You’ve probably heard of helicopter parenting: parents who hover everywhere their kids go, never really letting them out of sight.
We certainly live in a world where this seems like our only option.
Between news headlines and movies that tell stories of what when wrong when kids were left unattended, it only makes sense to build fortresses that keep kids in, or to personally go everywhere with them when they’re out.
(Suddenly the story of Rapunzel makes a little more sense, doesn’t it?)
We have other options, though.
Some parents practice “free range parenting,” letting kids roam about unattended in order to build decision-making skills and self-confidence through exploration.

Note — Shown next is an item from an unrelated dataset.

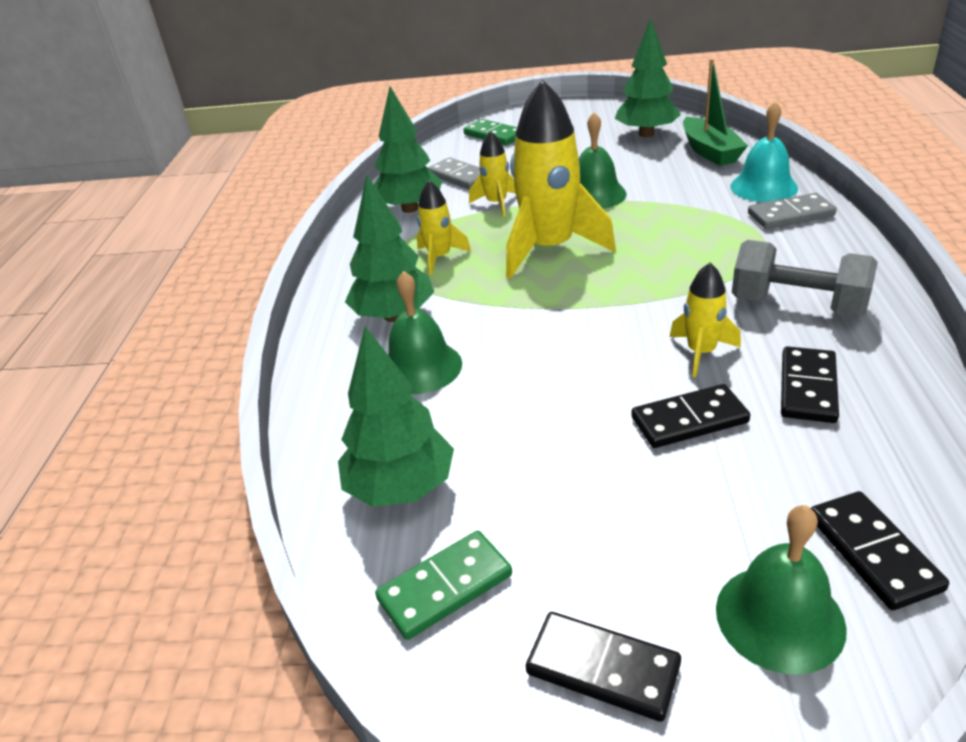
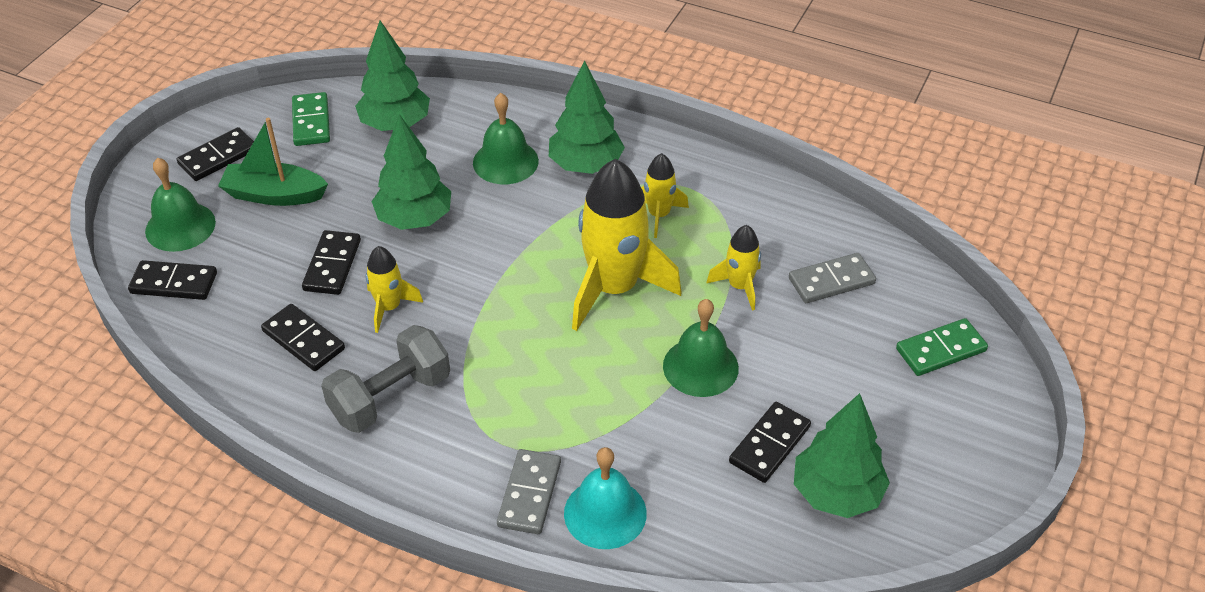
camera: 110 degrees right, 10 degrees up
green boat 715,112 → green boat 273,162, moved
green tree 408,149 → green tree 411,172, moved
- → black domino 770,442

But that may not be a practice for everyone, especially with all the brokenness and danger in the world.
What if there was a compromise between the two? A kind of “co-op parenting?”
You live near and know others who you would likely trust to take care of your child. These might be your go-to babysitters when you need a night out, or neighbors that you’ve spent time getting to know over the years.

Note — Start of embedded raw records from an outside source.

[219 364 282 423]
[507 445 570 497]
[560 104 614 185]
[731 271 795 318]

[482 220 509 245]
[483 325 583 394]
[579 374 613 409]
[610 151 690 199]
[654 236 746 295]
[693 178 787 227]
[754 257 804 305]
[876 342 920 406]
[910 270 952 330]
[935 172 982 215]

What if you allowed your kids to be out of your sight among such people in order for you to raise your children up in an extended, yet trusted, community?
Helicopter parenting can be exhausting. Free-range parenting can be dangerous.

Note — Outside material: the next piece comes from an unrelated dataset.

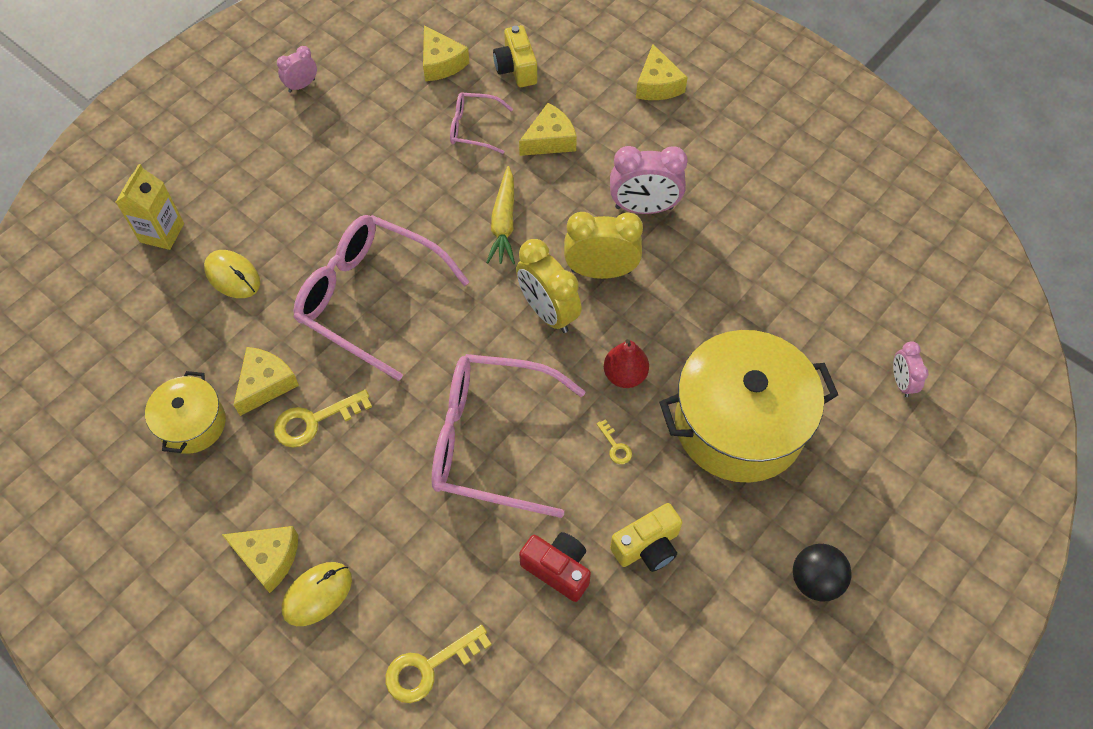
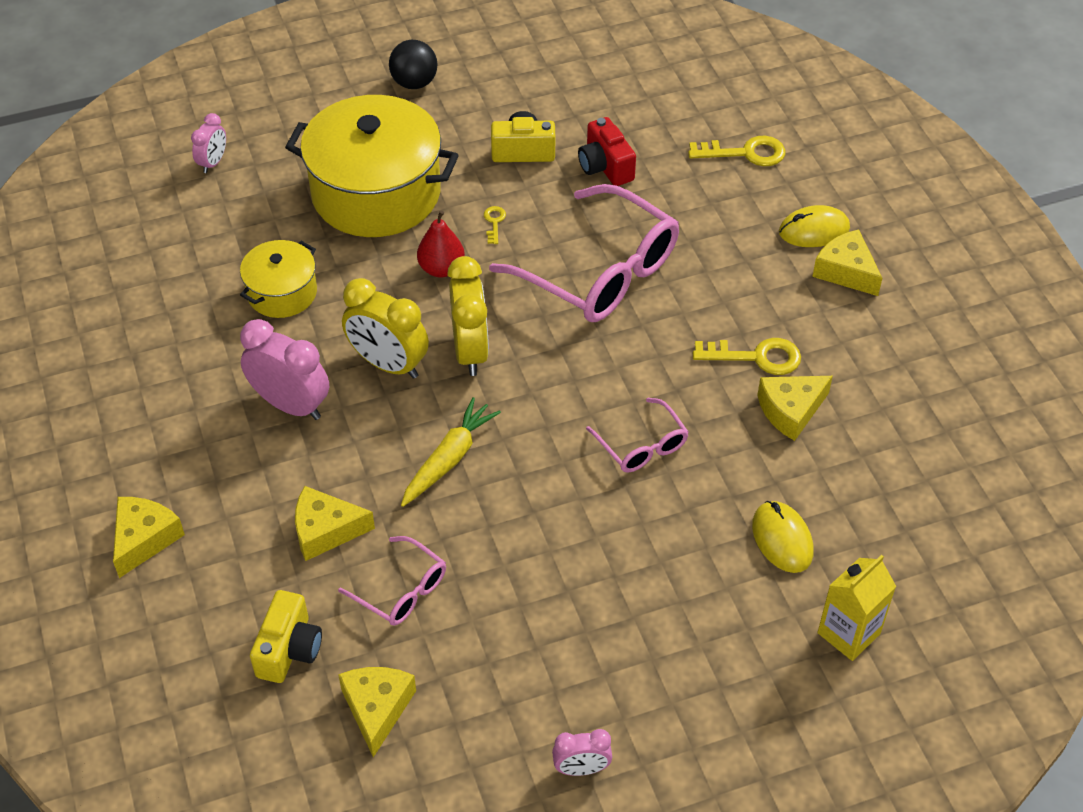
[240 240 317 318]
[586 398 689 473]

Co-op parenting provides some stretchy risk along with shared responsibility.
As you consider it, here are three things to guide you:
3 Things to Consider While Creating a Community For Your Kids
- Start with a short list: Find other households who live by similar core values and are willing to invest in your kids. Invite those parents to likewise feel comfortable sending their kids over to your home. You’re not looking to do this with strangers, but people you already know. Some situations will play out better if you take part in the first visit or two, allowing you to then later give your kids tips on appropriate choices they can make in that home or yard when you’re not around. Form these friendships wisely, for you are seeking friendships with people who will help form your kid.
- Filter excitement: Your kids will at times be enamored by other households or people who feel exciting to be around. Some of these people will be great, and others my not. Offer your kids guidance for evaluating new relationships so that they can learn to discern the difference for themselves. For example, “An older friend or mentor won’t tempt you or let you become a bad version of yourself,” or “We can appreciate how good someone is at something, but that doesn’t mean we should spend a lot of time around that person.” Don’t budge on these values, especially if your kids look up to others you suspect will have a negative influence. When you do find mentors who fit within these values, affirm them out loud. For example, “I like you hanging out with [mentor’s name] because they seem to add to your character and faith.”
- Stay hands-on: Talk with your kids about what they’re experiencing relationally in order to pick up on any healthy or unhealthy signals. For example, safe situations tend to involve other adults who keep an eye on your kids, let them be themselves, and have them call home before eating or doing something you might find questionable. Unhealthy situations might be homes where random anger, yelling, and teasing happen that leave your kids in tears. The bottom line is to not ignore your instincts when it comes to danger, but to likewise let yourself stretch on simple differences (i.e. what they eat for dinner) so your co-op community can grow.